The shares promptly jumped 10%, followed by rises on the following two days, and have reached their highest level since early March but they are still below their 619p level just before the stock market crash began. They will surely get back to that peak early next year.
Estate agent Purplebricks (PURP) is another, quite different, company to do better than expected. It bounced back into profit in the first half to October 31 and expects profits for the full year to be at the top end of forecasts.
Despite a sharp reduction in spending on advertising, it saw house sale instructions rise 8%. More important, it has abandoned the potentially disastrous foreign expansion that it could ill afford.
The shares collapsed alarmingly in the stock market slump earlier this year, from 130p to 23p, but they have recovered to 91p on the better prospects.
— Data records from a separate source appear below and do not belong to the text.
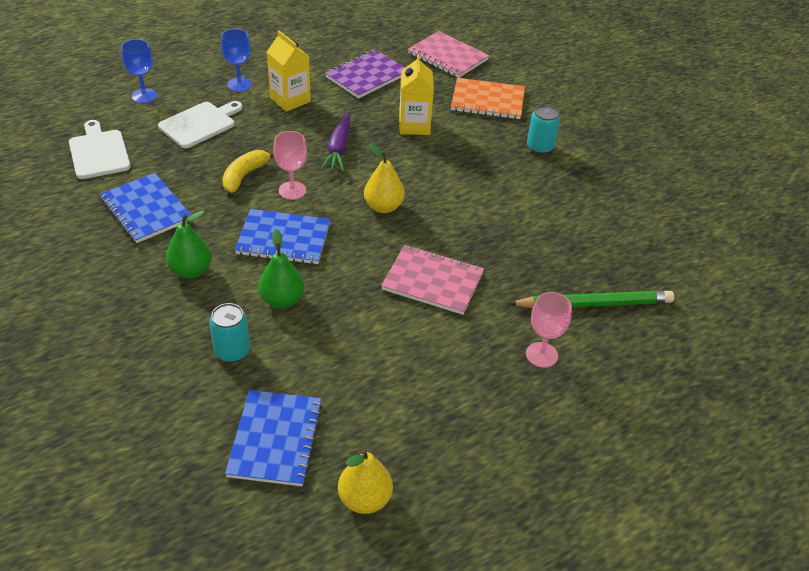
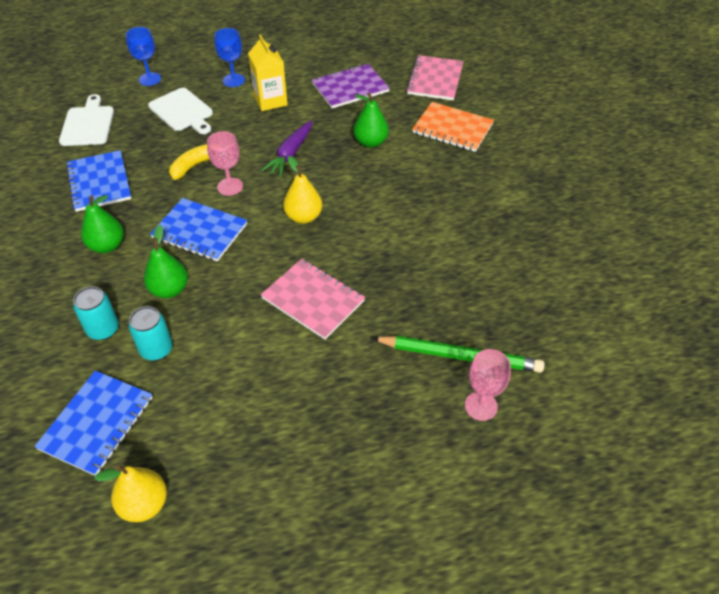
camera: 20 degrees right, 5 degrees up
(200, 124) = (182, 111): white cutting board -> white cutting board turned 75 degrees clockwise
(414, 125) = (370, 142): yellow carton -> green pear
(448, 56) = (435, 79): pink notebook -> pink notebook turned 45 degrees clockwise
(540, 147) = (482, 183): turquoise can -> turquoise can (156, 349)
(541, 355) = (381, 398): pink goblet -> pink goblet (481, 406)

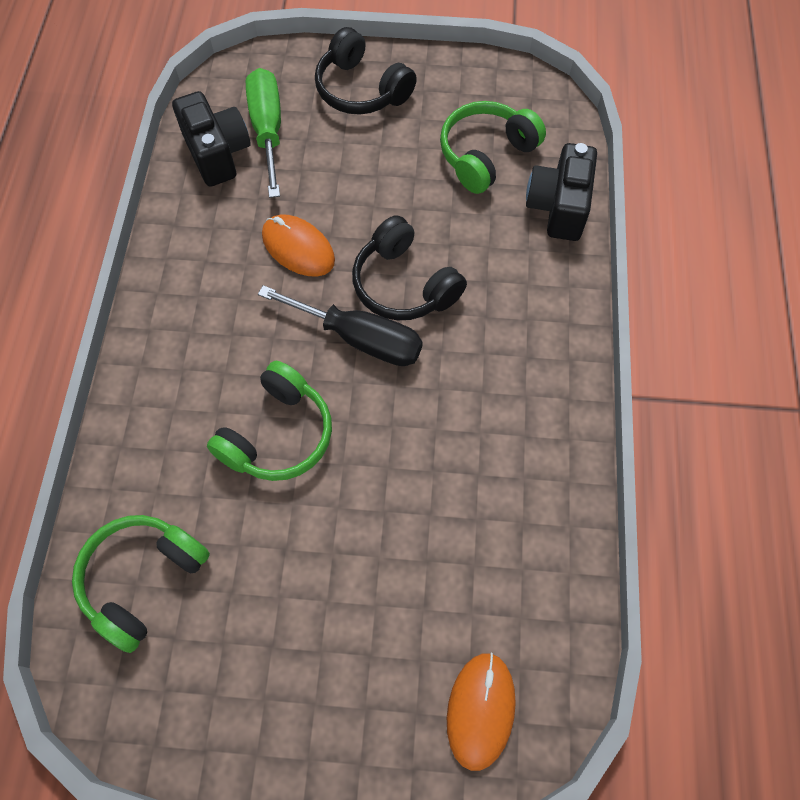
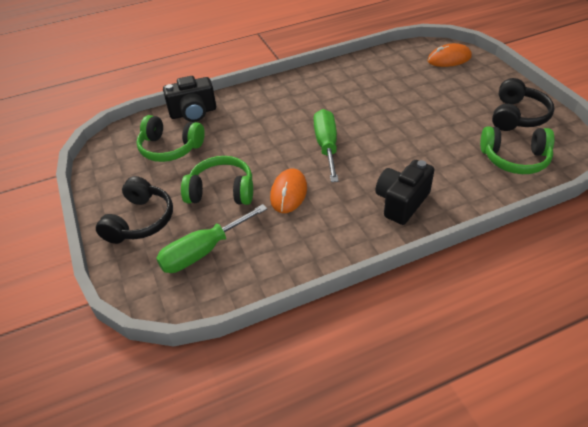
camera: 115 degrees left, 20 degrees down
(217, 153) = (240, 268): black camera -> black camera (401, 202)
(278, 434) = (403, 150): green headphones -> green headphones (221, 191)
(360, 338) = (326, 146): black screwdriver -> green screwdriver
(404, 284) = (281, 144): black headphones -> black headphones (517, 116)

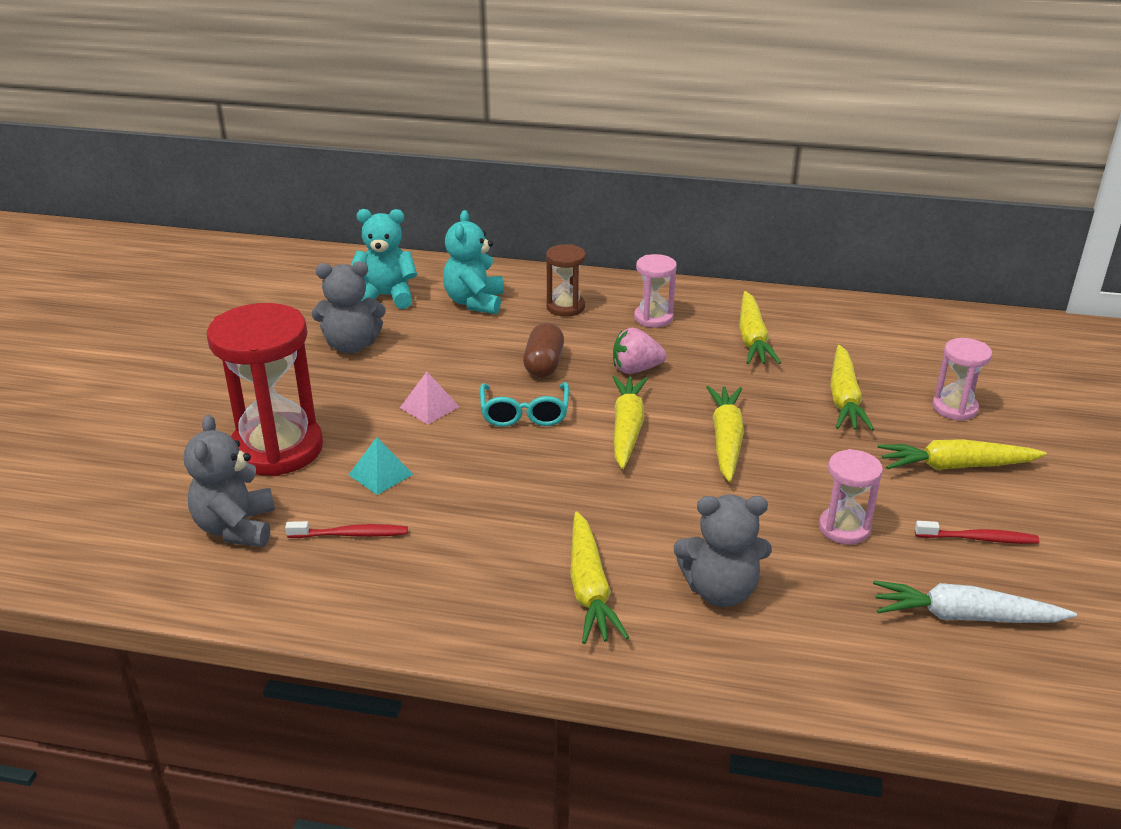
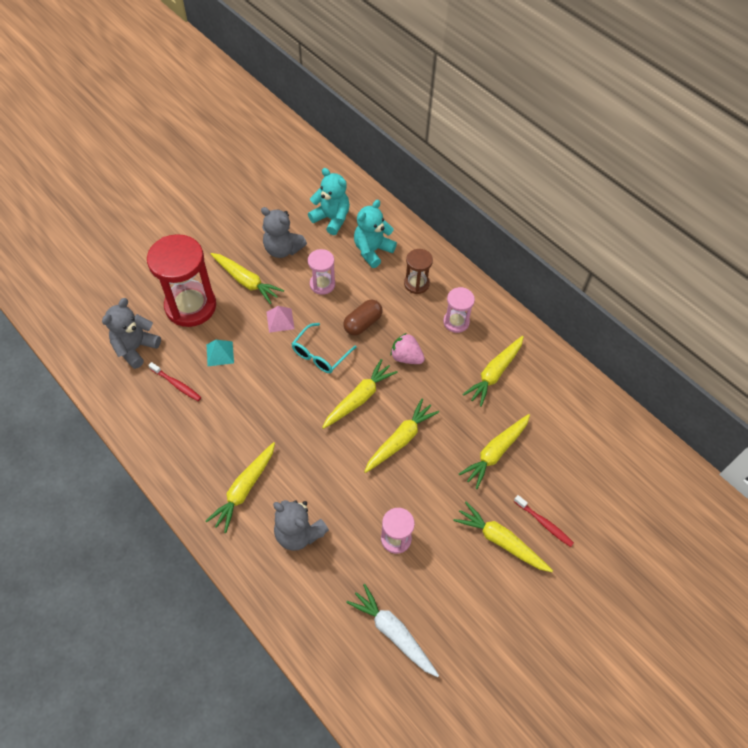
camera: 35 degrees right, 25 degrees up
(334, 393) = (246, 281): none -> yellow carrot
(954, 408) = (550, 501): pink hourglass -> pink hourglass (322, 284)
(978, 538) = (455, 594): red toothbrush -> red toothbrush (544, 523)

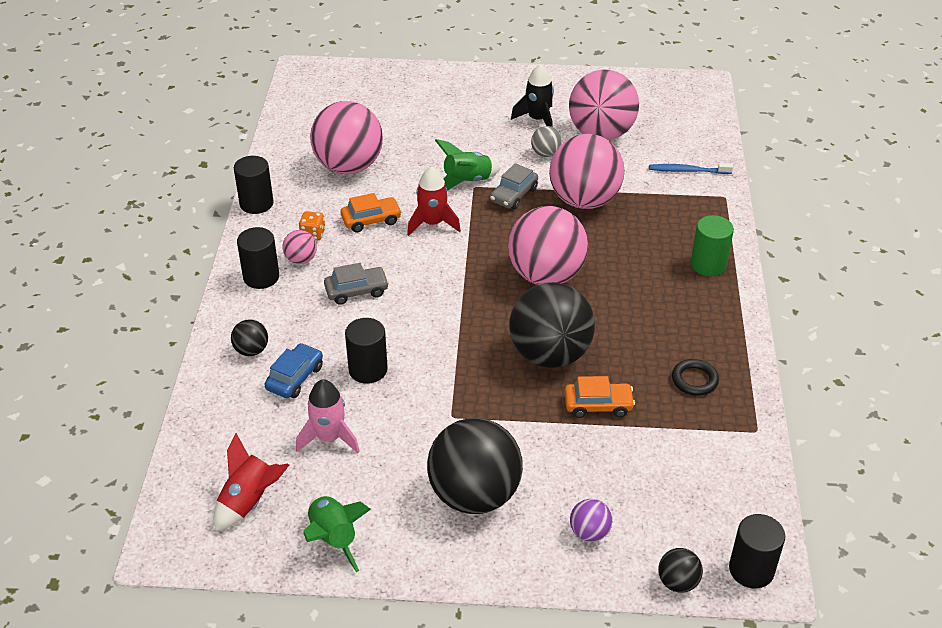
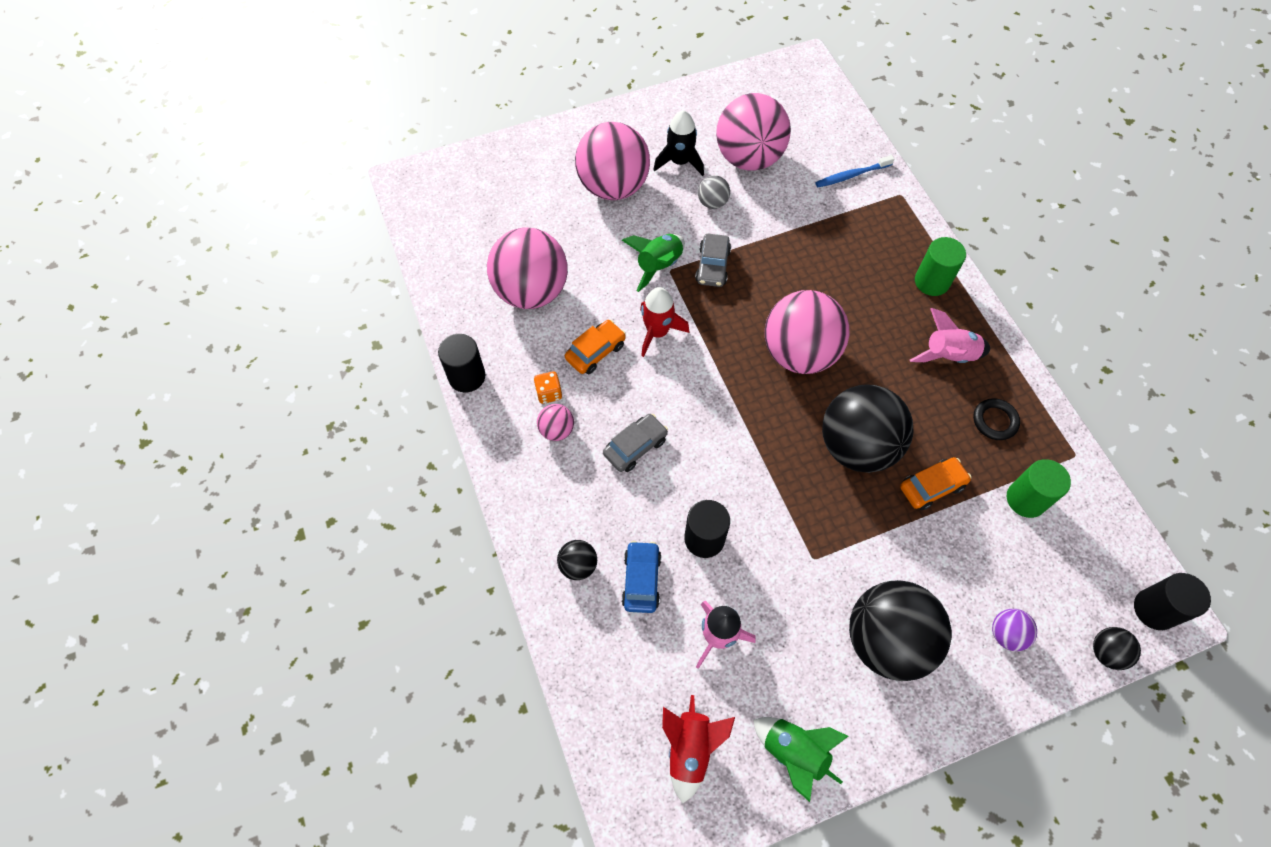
camera: 25 degrees left, 20 degrees up
(261, 277) = (530, 469): black cylinder -> none
(584, 200) = (781, 247): pink ball -> pink ball (613, 187)
(682, 445) = (1026, 499): none -> green cylinder
(684, 320) = (948, 355): none -> pink rocket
I’m not keen on the business model but if you are a shareholder there is no caused to consider quitting at this stage.
Electrical goods retailer Dixons Carphone (DC.) has been through the mill but interim results brought some cheer to shareholders including myself. Underlying profits rose from £87 million to £89 million as online sales increased by 145% and like-for-like sales rose 16%.
The shares jumped 12% to 121p and have since moved up to 126p, their highest level since the end of February. That’s high enough for now but if the turnaround programme succeeds this could be the start of better times.
And It's Goodbye From Me
This weekly column started 12 years ago in the teeth of a financial crisis and it ends in the teeth of another one. Plus ça change.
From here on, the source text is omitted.